Space Exploration Timeline. By: Mary Claire Paddock . 1900. Konstantin Tsiolkovsky(1857-1935) was a self educated Russian scientist known as the father of cosmonautics and rocket dynamics. In 1926 he defined 16 steps for human expansion into space as part of his “Plan of Space Exploration.”.
By: Mary Claire Paddock
On September 4, 1944, the V2 spacecraft leaves the Earth’s atmosphere during World War II. The German’s fired the V2 against Paris, but it mistakenly hit London.
On May 24, 1954, Americans launched Viking 11 for a suborbital flight from White Sands Missile Range in southern New Mexico. Viking 11 rose to 158 miles, an altitude record for a western single-stage rocket.
On October 4, 1957, the Soviet Union launched the first earth orbiting satellite. The launch ushered in new political, military, technological, and scientific developments and marked the start of the Space Age.
On April 12, 1961, Russian cosmonaut, Yuri Gagarin, became the first human in space, making a 108 minute orbital flight in his Vostok 1 spacecraft.
Lunar Orbitor missions were operated by the U.S. from 1961-1967. The Lunar Orbitor programs consisted of five unmanned spacecraft which returned photography of 99% of the moon.

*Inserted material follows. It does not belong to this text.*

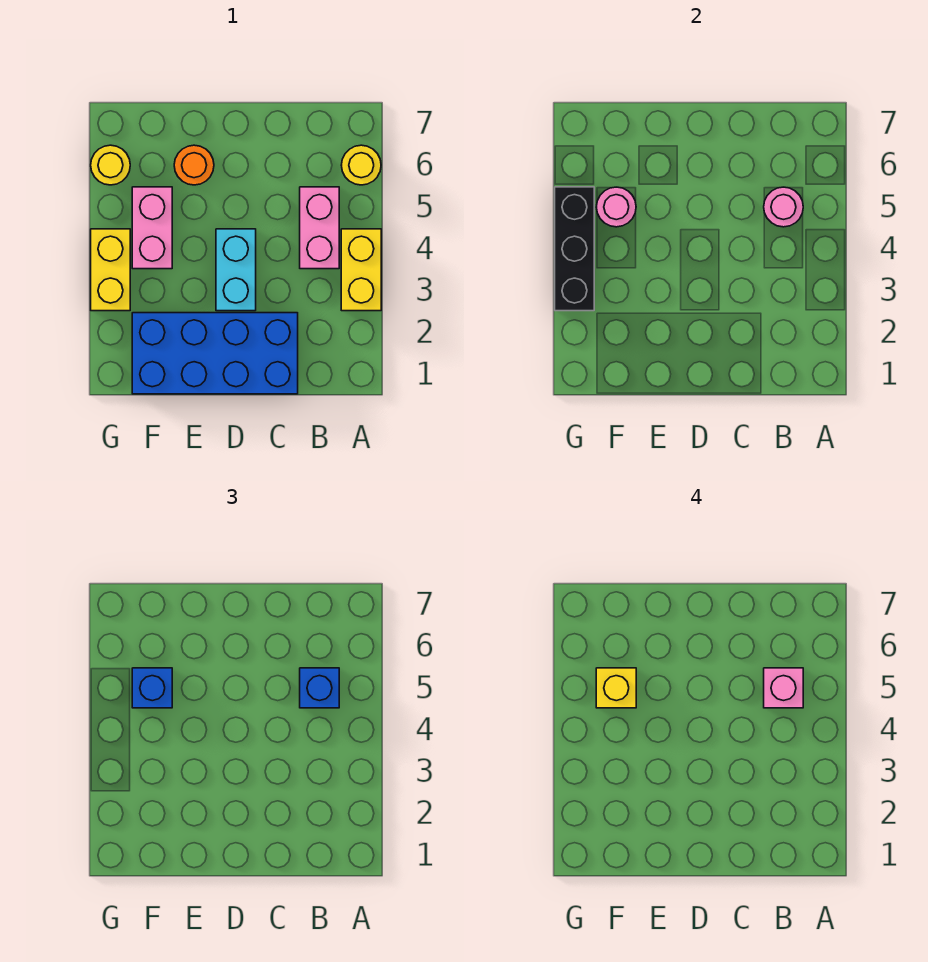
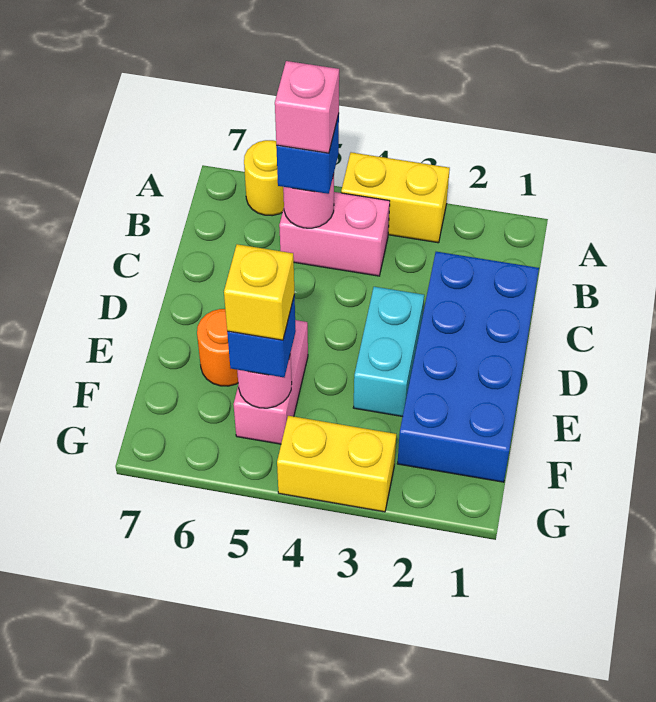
cyan brick D3:D4 level 1 -> cyan brick D3:E3 level 1
pink brick F4:F5 level 1 -> pink brick E5:F5 level 1
black brick G3:G5 level 2 -> none
yellow round brick G6 level 1 -> none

Apollo 16 was the 10th manned mission in the United State’s Apollo program. The mission was launched on April 16, 1972, and concluded on April 27. En route to the moon, Apollo 16 astronauts took several photos of the Earth.
On March 28, 1979, Skylab, the first U.S. Space Station, presents the first satellite observations of the outer cornea of the sun. Soft x-ray images of the sun were taken with a S-054 x-ray telescope on Skylab.
On April 24, 1990, the Hubble Space Telescope was carried into orbit by the U. S. Space Shuttle Discovery. Although not the first space telescope, it was one of the largest and most versatile. The telescope was named after astronomer, Edwin Hubble. This is the only telescope designed to be serviced in space by astronauts.